What is the GVB, and why do you need one to play golf in the Netherlands?
The GVB is your proof that you can play golf safely and know the basic rules. GVB stands for golfvaardigheidsbewijs — “golf skills certificate”. Since 2012 the official name changed to Handicap 54, but golfers still say GVB all the time, so you will hear both. They mean the same thing.
Most courses in the Netherlands, Belgium, and Germany ask for this before you play a full 18 holes independently. It is not there to keep you out. It shows the club you understand etiquette, you know where to stand, and you will not slow down the group behind you. Golf is a shared, friendly game, and this little certificate keeps it that way for everyone.
The good news for expats: almost every golf instructor here speaks fluent English, so language is rarely a problem. Many of my students switch happily between Dutch, English, and other languages on the same lesson.
What are the three steps to get your Handicap 54?
There are three steps, and you do them in order:
- Baanpermissie — course permission. This is your first key. You normally take about six lessons with a qualified golf pro, plus a short theory session on safety, pace of play, and looking after the course. Then the club gives you permission to play there while you prepare for the rest. NGF-registered baanpermissie is accepted at around 110 affiliated courses across the country, and it comes with liability insurance too, which is a nice bonus. I explain this stage in full in the guide to baanpermissie .
- The NGF rules exam — 30 questions, 60 minutes, 23 correct to pass. More on this below.
- The qualifying round — you play 9 or 18 holes and score enough Stableford points.
On average, reaching Handicap 54 takes about ten lessons and thirty hours of practice. Do not let those numbers scare you. Some players want to go step by step over a season; others prefer a fast one- or two-day intensive course. Both work well. If speed appeals to you, read how to get your GVB in a weekend .
How does the rules exam work, and can you take it online?
Yes — since 9 July 2024 you can take the rules exam online, any time, through the free GOLF.NL app.

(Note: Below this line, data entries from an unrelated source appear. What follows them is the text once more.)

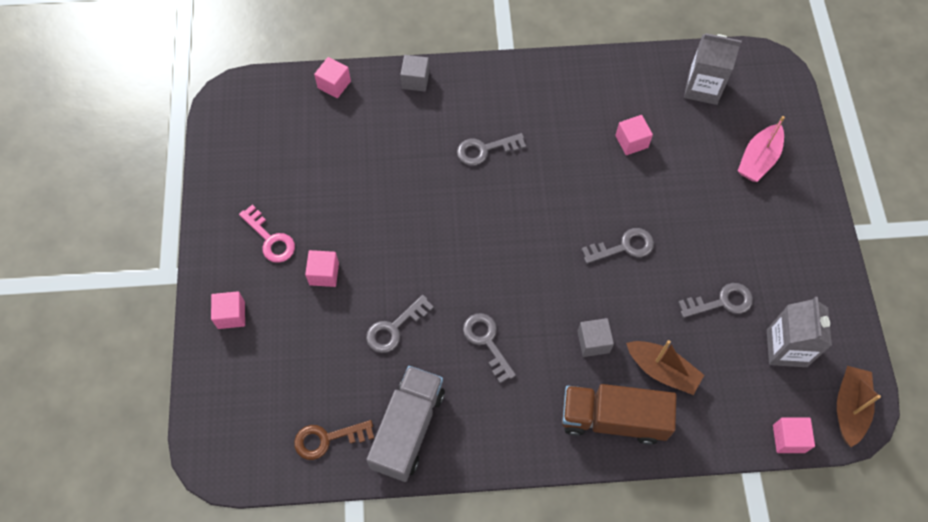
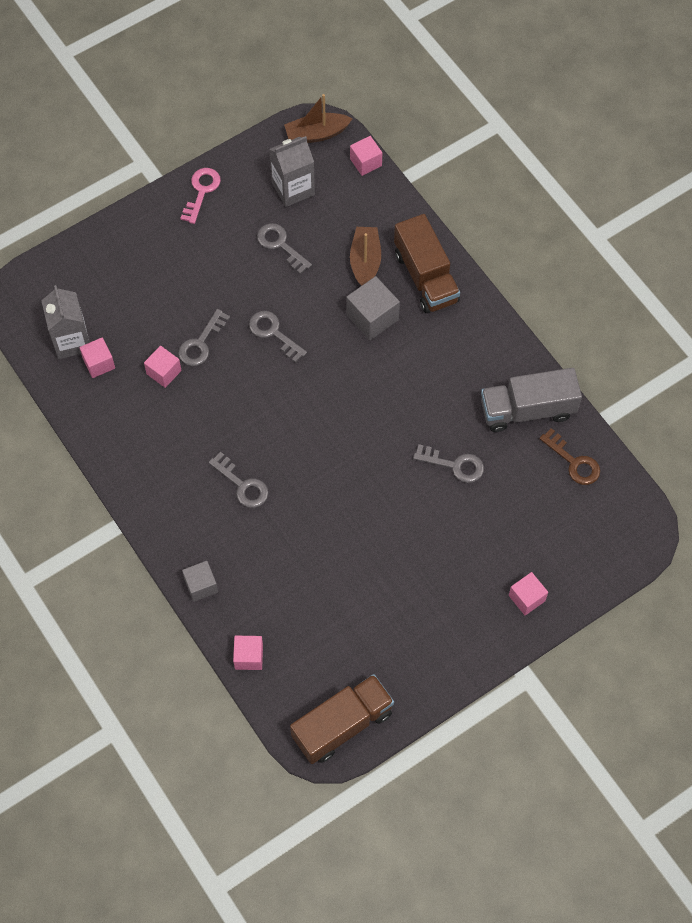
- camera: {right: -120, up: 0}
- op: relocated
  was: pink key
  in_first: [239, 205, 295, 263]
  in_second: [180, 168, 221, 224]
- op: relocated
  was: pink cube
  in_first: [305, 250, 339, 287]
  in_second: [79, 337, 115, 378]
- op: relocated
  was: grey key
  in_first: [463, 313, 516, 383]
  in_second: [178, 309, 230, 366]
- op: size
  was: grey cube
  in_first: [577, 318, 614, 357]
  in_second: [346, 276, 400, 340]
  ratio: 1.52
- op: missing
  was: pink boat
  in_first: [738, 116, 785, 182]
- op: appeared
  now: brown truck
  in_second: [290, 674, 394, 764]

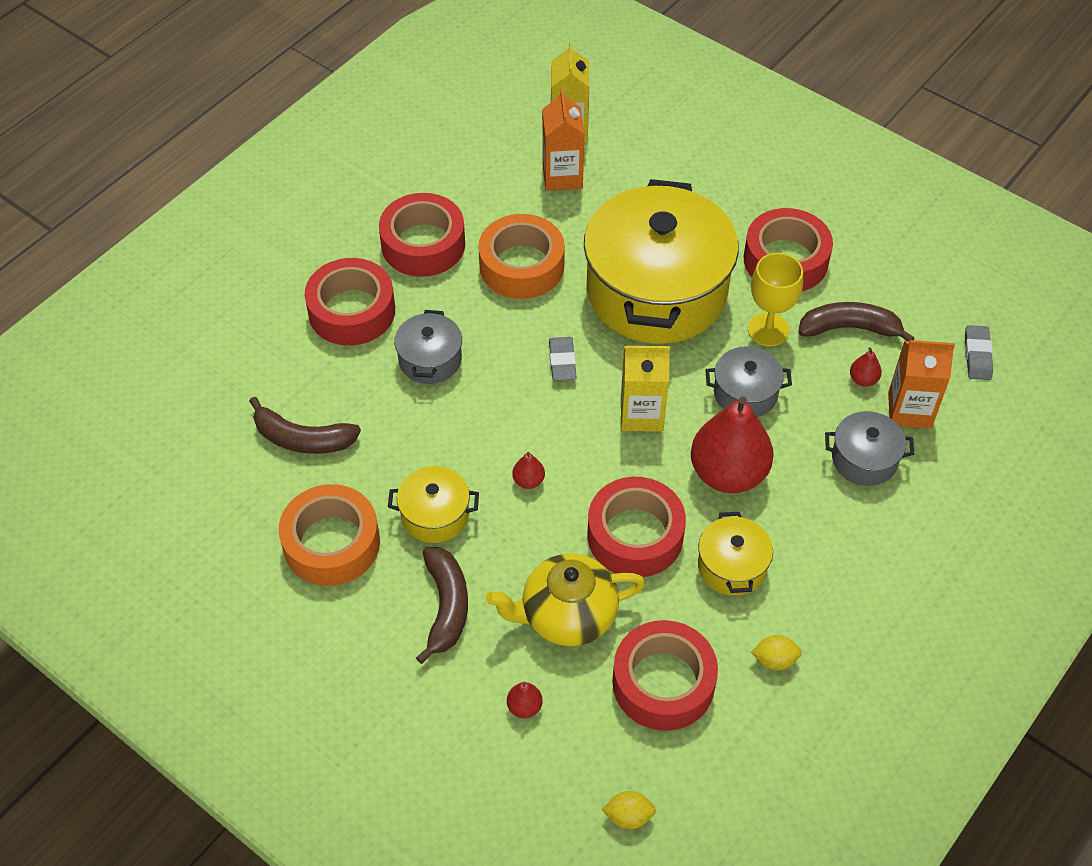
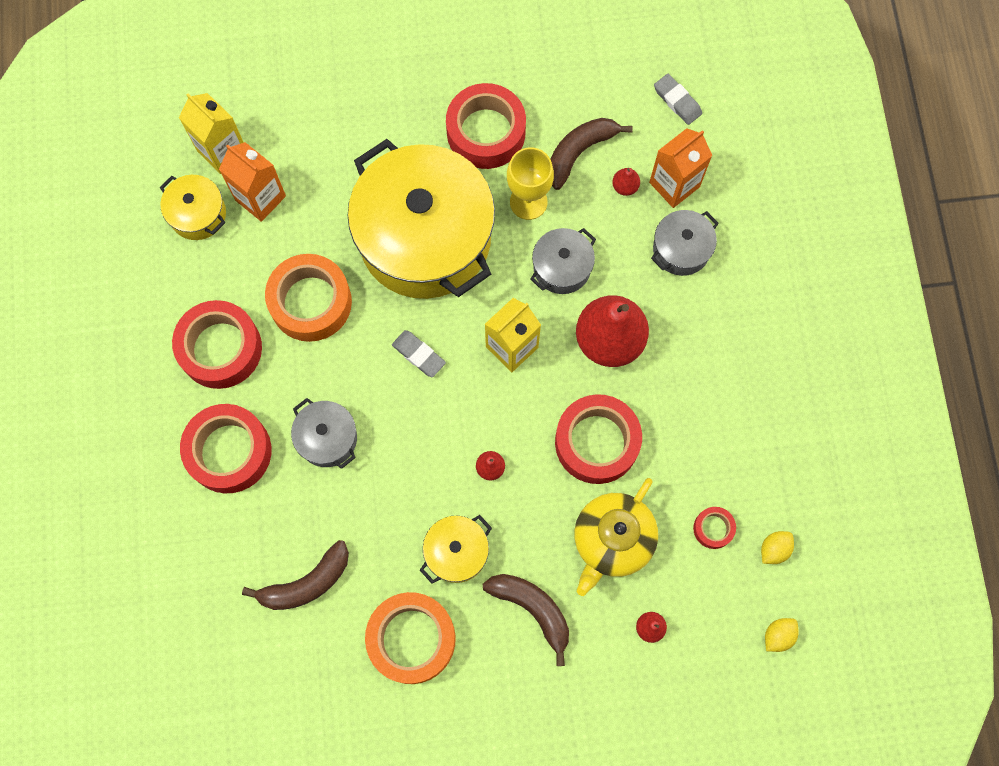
- camera: {right: -45, up: 20}
- op: size
  was: red tape
  in_first: [612, 620, 718, 731]
  in_second: [693, 507, 736, 549]
  ratio: 0.47
- op: relocated
  was: yellow pot
  in_first: [698, 512, 773, 596]
  in_second: [160, 175, 226, 240]
- op: relocated
  was: yellow lemon
  in_first: [751, 635, 802, 670]
  in_second: [761, 531, 794, 564]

You no longer need to be a club member first, and you no longer need permission from a club to sit it. You see your result on the screen the moment you finish.

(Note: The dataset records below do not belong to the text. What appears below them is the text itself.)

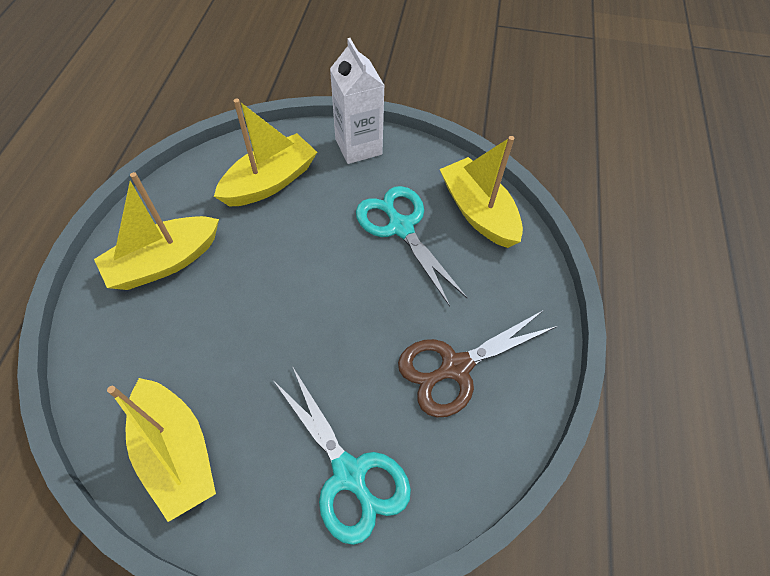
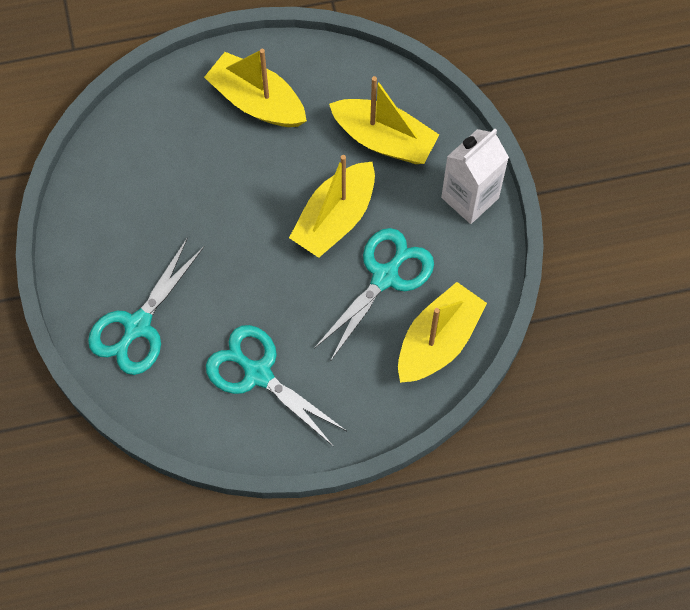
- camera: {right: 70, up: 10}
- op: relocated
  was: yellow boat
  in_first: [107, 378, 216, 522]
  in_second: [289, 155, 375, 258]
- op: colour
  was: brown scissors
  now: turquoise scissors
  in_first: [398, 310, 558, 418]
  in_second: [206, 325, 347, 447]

The exam has 30 multiple-choice questions: 10 on etiquette, 19 on the rules, and 1 little Stableford calculation. You pass with 23 correct, and you have up to 60 minutes. Here is my favourite part — since that same date, you are allowed to look at the rules of golf during the exam. So it is no longer about memorising. It tests whether you understand a situation and can find the answer. That is exactly how real golf works.
In 2024 alone, 8,820 golfers took this exam through the app, so you are in very good company. Practice questions are free on golf.nl, and I always tell my students to run through them a few times on the couch. It builds real confidence.
What happens in the qualifying round, and how many points do you need?
In the qualifying round you play a real hole or two on the course and show you can move the ball around safely. You play with a marker — someone who already holds at least Handicap 54 and signs off your card.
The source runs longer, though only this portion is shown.